# New Ontario code changes



## Dpeckplb (Sep 20, 2013)

I was just told some changes that are coming for 2014 for the Ontario plumbing code. Some things are they are changing the venting rules, all brass must be lead free now, toilets in new construction can not exceed 4.8l per flush and water heater inlet and outlet pipes must have 2.2 m of insulation on them. 
Has anyone from the north been told what the new venting rules are or any other code changes?


----------



## buschbandit (Nov 26, 2013)

I have heard all stand pipes for residential clothes washers must be 2". As well as sizing requirements on water lines with the pex crimp fittings being so much smaller.
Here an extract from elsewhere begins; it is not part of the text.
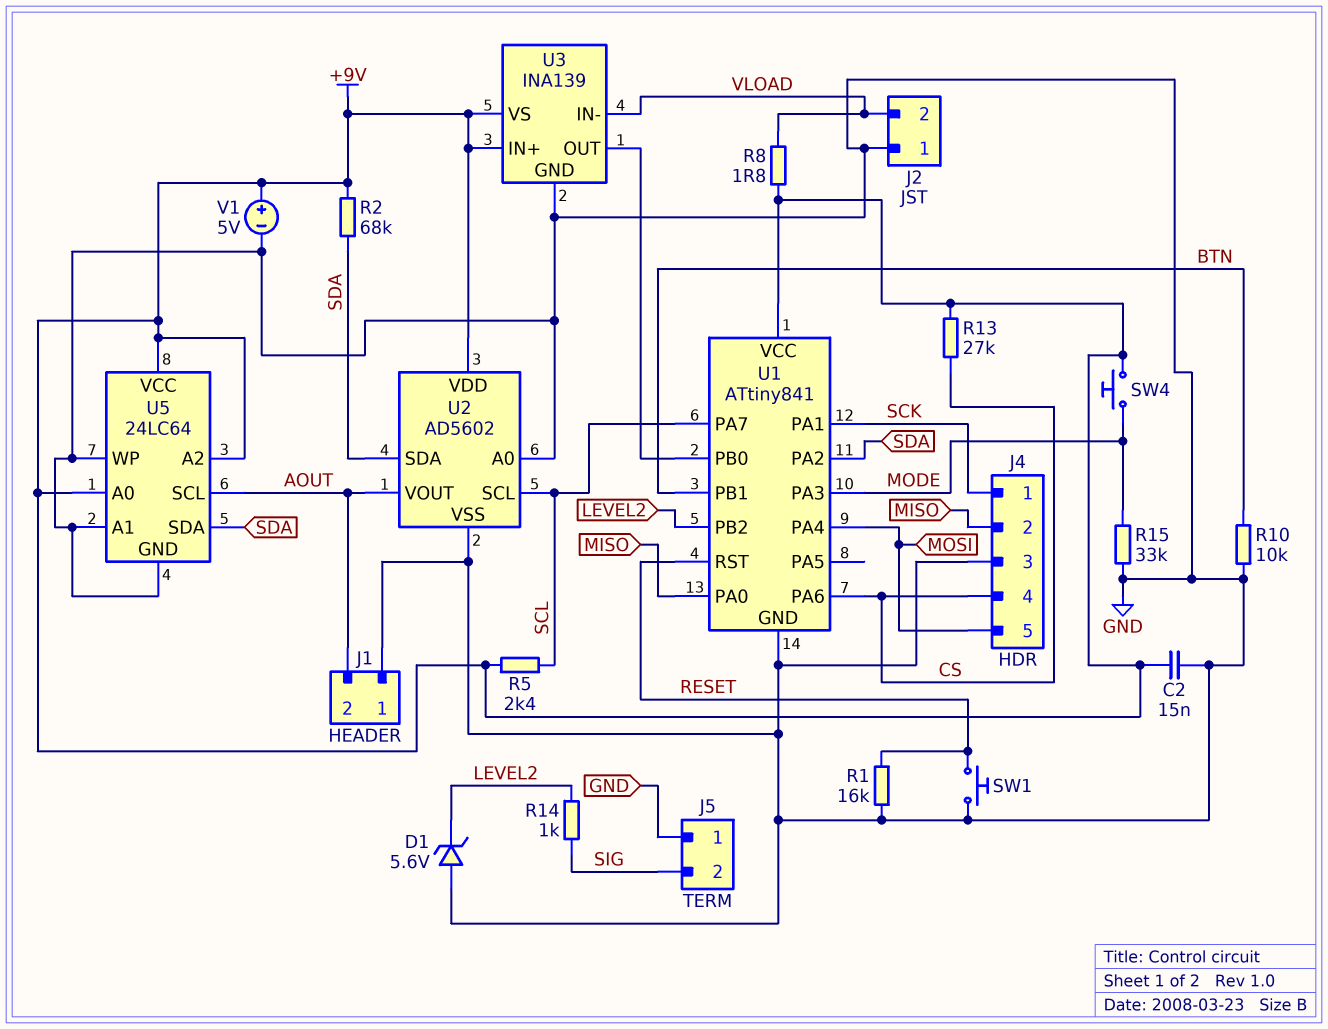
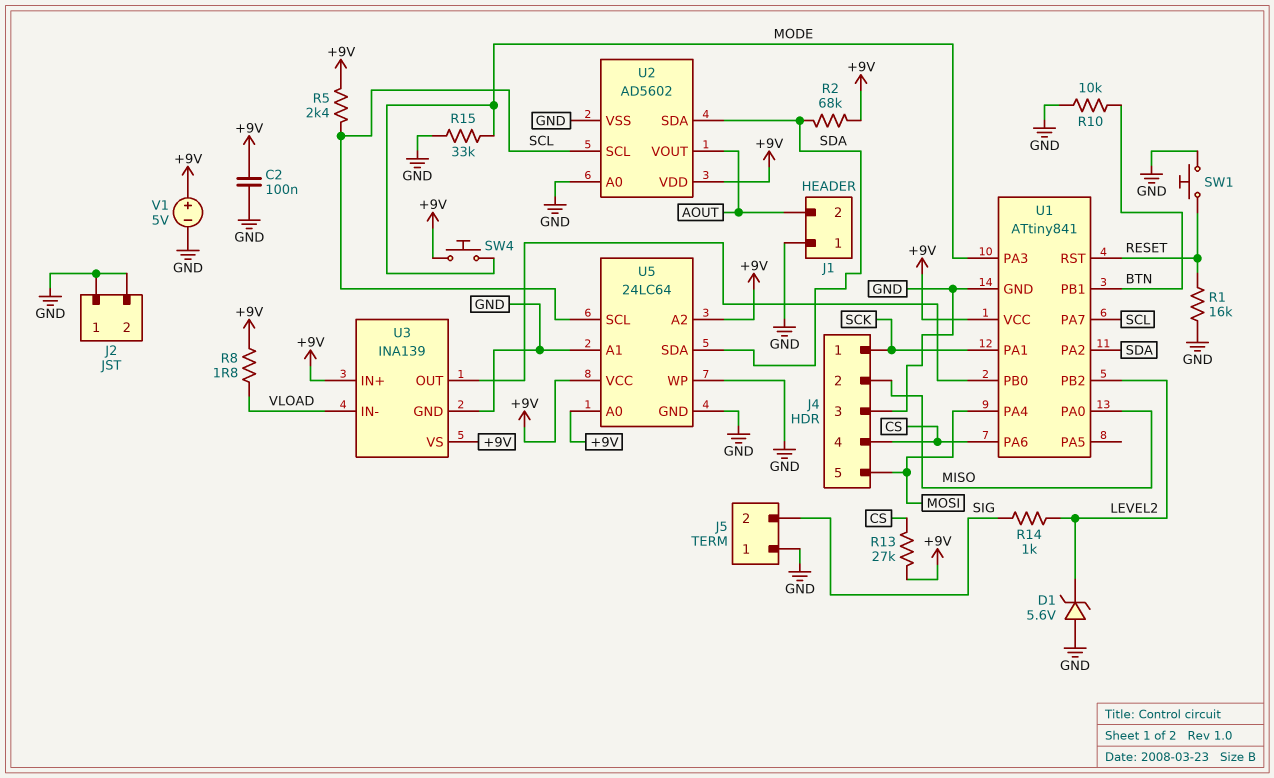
C2: 15nF (+9V, GND) -> 100nF (+9V, GND)
J2 pin 2: VLOAD -> GND
U5 pin SCL: AOUT -> SCL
Still waiting to get more updates


----------



## howitt (Aug 8, 2010)

I was told that a new change is that kitchen sinks must have a cleanout as close as possible after the trap.


----------



## buschbandit (Nov 26, 2013)

Is that not already in the code ? 7.4.7.1.(10)


----------



## Dpeckplb (Sep 20, 2013)

Correct washer drains must be 2" now. There is also a bunch of venting changes. Brass now must be lead free, so i guess brass is phased out. I am goin to a refresher course on the 22nd, so after that I will know for sure what all the changes are.


----------



## howitt (Aug 8, 2010)

I believe the change was that a removable trap cannot be a substitute for a clean out anymore. I am not sure, this is what was told to me. I am curious if there is a site that lists all the changes?


----------



## howitt (Aug 8, 2010)

http://origin.library.constantconta...11812885691-666/Reg_+332-12+Part+7+marked.pdf


----------



## LIQUID (Sep 26, 2013)

howitt said:


> I believe the change was that a removable trap cannot be a substitute for a clean out anymore. I am not sure, this is what was told to me. I am curious if there is a site that lists all the changes?


Makes sense to me since you need a cleanout after 180' change in direction and you are using 90' right off the bat using the union trap as a cleanout.


----------